Kerninstrument in de ruimtelijke ordening was het bestemmingsplan en wordt het omgevingsplan. Dat geldt voor het hele gemeentelijke grondgebied met algemene regels en locatiespecifieke regels als naar gelang het specifieke beleid voor een bepaald gebied of locatie. Een aantal gemeenten heeft de afgelopen jaren samen met BZK en VNG geoefend met het omgevingsplan. Dat leverde nuttige inzichten op de gemaakte kaders te reviewen en te verbeteren. Stedenbouwkundige en RO-bureaus konden niet meedoen. Ze kregen van het Rijk geen toegang tot de nieuwe plansoftware.

Testrit

Afgelopen najaar was het dan wel zover. Het Kennislab, een samenwerkingsverband van de stedenbouwkundige en RO-bureaus, kon onder toezicht van VNG en BZK aan de slag met het nieuwe stelsel. Op zichzelf is het Kennislab al een unieke gelegenheidsformatie, benadrukt Dirk van de Wetering, adviesgroepmanager planvorming en mobiliteit bij Antea Group. ‘Het komt niet zo vaak voor dat je met de concurrenten heel constructief en transparant samen werkt aan één project.’

De urgentie is hoog, geeft hij aan. ‘De invoering van de Omgevingswet gaat veel van onze organisaties vragen, maar veel ervaringen hebben onze mensen er nog niet mee. Voor de praktijkproeven hebben we onze knapste koppen bij elkaar gezet om de kennis bij onze bureaus te bundelen en het stelsel te testen.’

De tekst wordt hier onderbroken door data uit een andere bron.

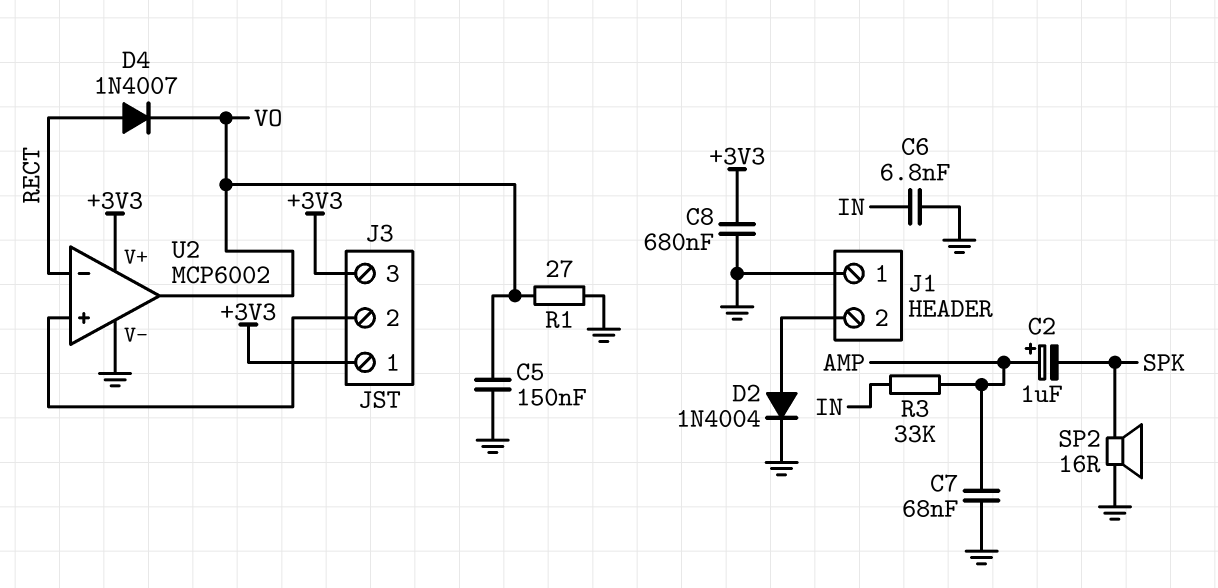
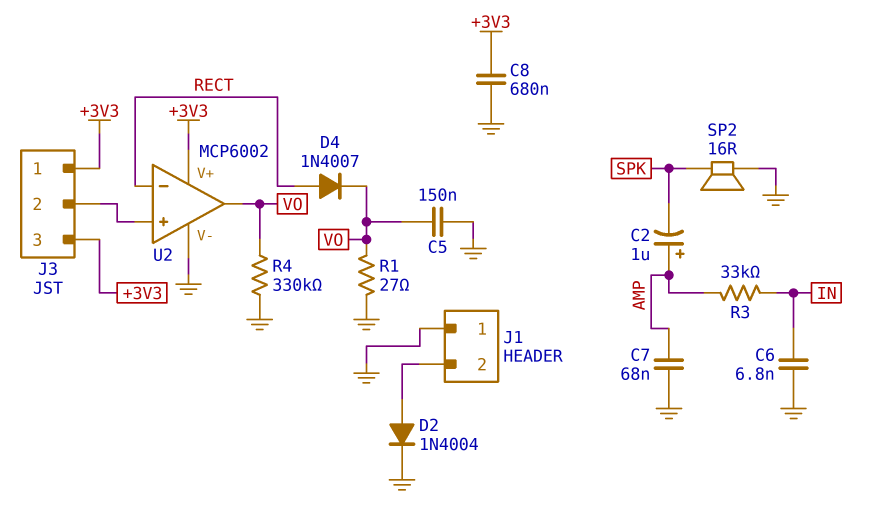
R4: none -> 330k (GND, VO)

De test bestond uit het ontwikkelen van twee omgevingsplannen voor Vlissingen en Zeist. Beide binnenstedelijke ontwikkelingen, waarbij de nadruk in Vlissingen lag op transformatie en herontwikkeling van een voormalige scheepswerf en bedrijvengebied, en in Zeist op woningbouw en landschappelijke inpassing. Koos Seerden, directeur van Rho Adviseurs en samen met Van de Wetering initiatiefnemer voor het Kennislabs, vergelijkt de praktijkproeven met de test van een auto. ‘Ze hadden de koplamp, het stuur, de versnellingsbak en de wielen ontwikkeld, maar de auto nog nooit in elkaar gezet en een testrit gemaakt. Dat hebben we nu wel gedaan.’